This year the Bampton Lectures will be given by the Rt Revd Dr Rowan Williams PC, FBA, FRSL, FLSW. A former Archbishop of Canterbury and Archbishop of Wales, Rowan Williams has written extensively on faith in the public square. In these lectures, Dr Williams will return to the theme of solidarity, exploring its roots in Catholic Social Thought and exploring how a solidarity-shaped ethic might serve to address some of the issues at the heart of our public life.

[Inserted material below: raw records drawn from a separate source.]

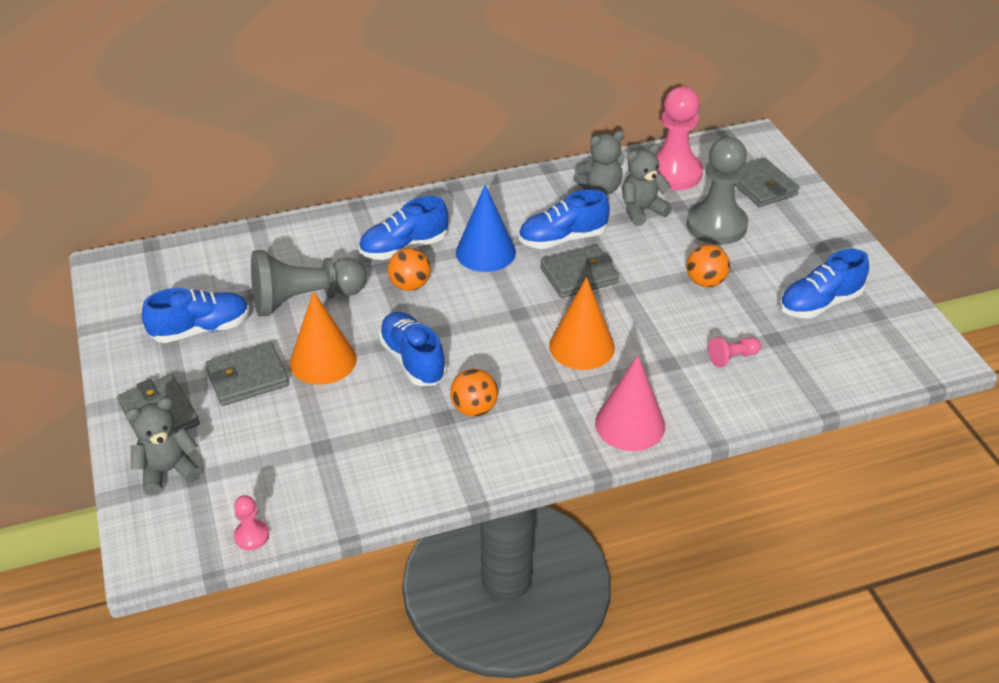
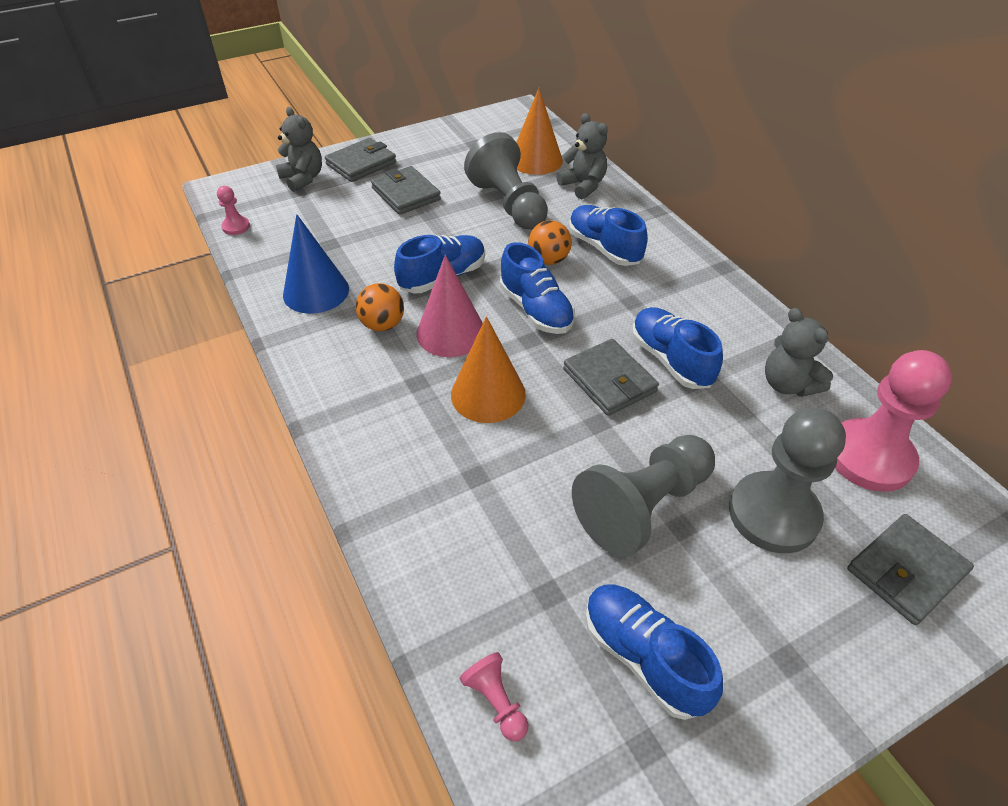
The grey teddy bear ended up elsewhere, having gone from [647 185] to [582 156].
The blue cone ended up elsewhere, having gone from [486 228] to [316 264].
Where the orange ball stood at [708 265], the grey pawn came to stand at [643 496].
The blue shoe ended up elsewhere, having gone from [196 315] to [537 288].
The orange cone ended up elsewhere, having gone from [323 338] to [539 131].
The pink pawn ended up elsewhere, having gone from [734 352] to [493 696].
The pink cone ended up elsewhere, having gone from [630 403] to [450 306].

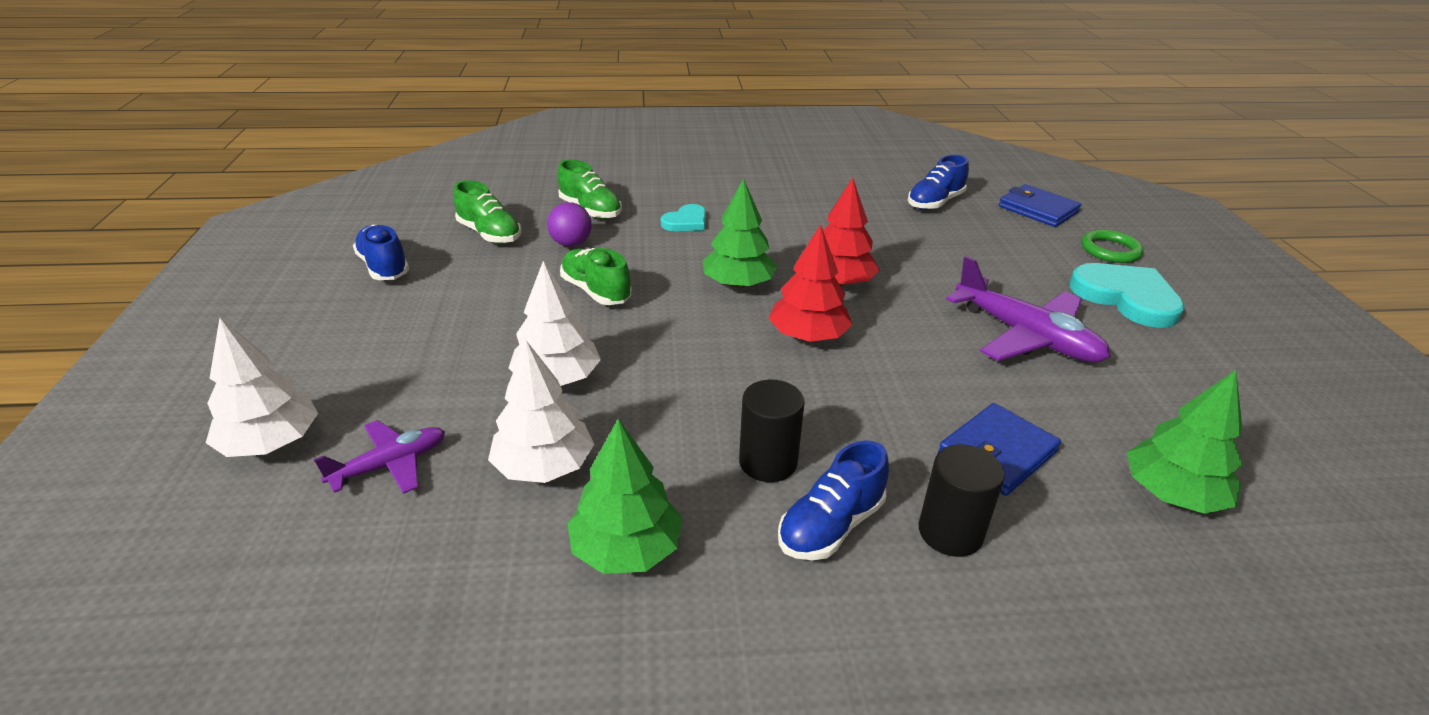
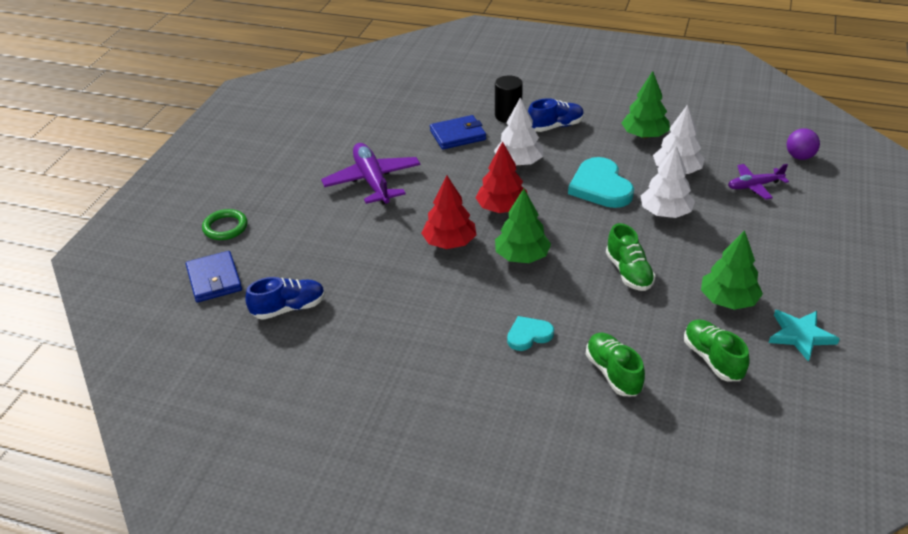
The purple ball ended up elsewhere, having gone from [569 224] to [803 144].
Where the blue shoe stood at [381 252], the turquoise star came to stand at [804 336].
The turquoise heart ended up elsewhere, having gone from [1127 295] to [601 182].
The white tree ended up elsewhere, having gone from [262 387] to [518 131].
The green tree ended up elsewhere, having gone from [1185 442] to [732 270].
The second view lost the black cylinder at [772 431].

The lectures will take place on Tuesday 27 February and Tuesday 5 March 2024. For graduate students, there will be an additional seminar to discuss the themes of the lectures. This will take place on Tuesday 5 March at 2-3:30 PM in the University Church. Professor Mark Jordan (George Eastman Visiting Professor) will be the commentator. Please email admin@universitychurch.ox.ac.uk to secure your place.
The Bampton Lectures, founded by the will of the Revd John Bampton (1690-1751), first took place at the University Church in 1780. Over the centuries, these prestigious lectures – sometimes courting controversy, always intellectually stimulating – have covered a range of theological subjects. It is a condition of the Bampton Bequest that the lectures are published by the Lecturer. These lectures are delivered in the Trinity Term every year.
These lectures are livestreamed on the University Church YouTube channel.
Creating an Ideal: Solidarity and Catholic Social Thought
Tuesday 27 February at 10.00am at the University Church
Solidarity emerges as a distinctive theme in twentieth century Catholic social thought, absorbing a number of earlier formulations. The prominence of the term in Polish politics of the 1980’s helped to reinforce its significance and it continues to be a focal idea. This lecture traces some of the developments in its use and the definitions it has received in official teaching.
An Ambivalent Ideal: Challenges to an Ethic of Solidarity
Tuesday 27 February at 11.30am at the University Church
Does the ideal presuppose too smoothly convergent an idea of social interests? How is actual conflict of interest negotiated in this framework? The lecture will examine critiques of some aspects of a solidarity-shaped ethic from various writers, including Kenneth Leech and Gillian Rose, and will look at ways of clarifying the discourse around the subject to allow for a more critical and nuanced model.
Solidarity Against Tribalism: the Contemporary Challenge
Tuesday 5 March at 10.00am at the University Church
A ‘solidarity’ model necessarily stands in opposition to political ‘tribalism’ and the fragmentation of the human good into diverse and competing programmes. Is it possible to pursue an ideal of solidarity that takes seriously the facts of ‘intersectional’ injustice and suffering without being trapped in an ‘identity politics’ that divides or paralyses the work of building a genuinely shared public space? The lecture argues the need for a radical theological foundation for any such aspiration by way of the exploration of understandings of human ‘dignity’.
Solidarity, Rights and the Image of God: Ethics and Christian Anthropology
Tuesday 5 March at 11.30am at the University Church
If the idea of human dignity rests, theologically speaking, on the divine image, the idea of human rights rests on the consideration of what is justly or properly due to that divine image. Ultimately, human solidarity is grounded in a shared and equal dependence, and a shared and equal claim to be seen in the light of God’s reflection in the created world. This final lecture outlines a theology of human rights based on this model of responding ‘fitly’ or ‘justly’ to the claim of divine presence, and a theology of solidarity that interprets this in terms of the mutual assurance of goods or well-being or life-giving, so that a theological ethic of solidarity becomes ultimately an ethic shaped by the reality of the Body of Christ.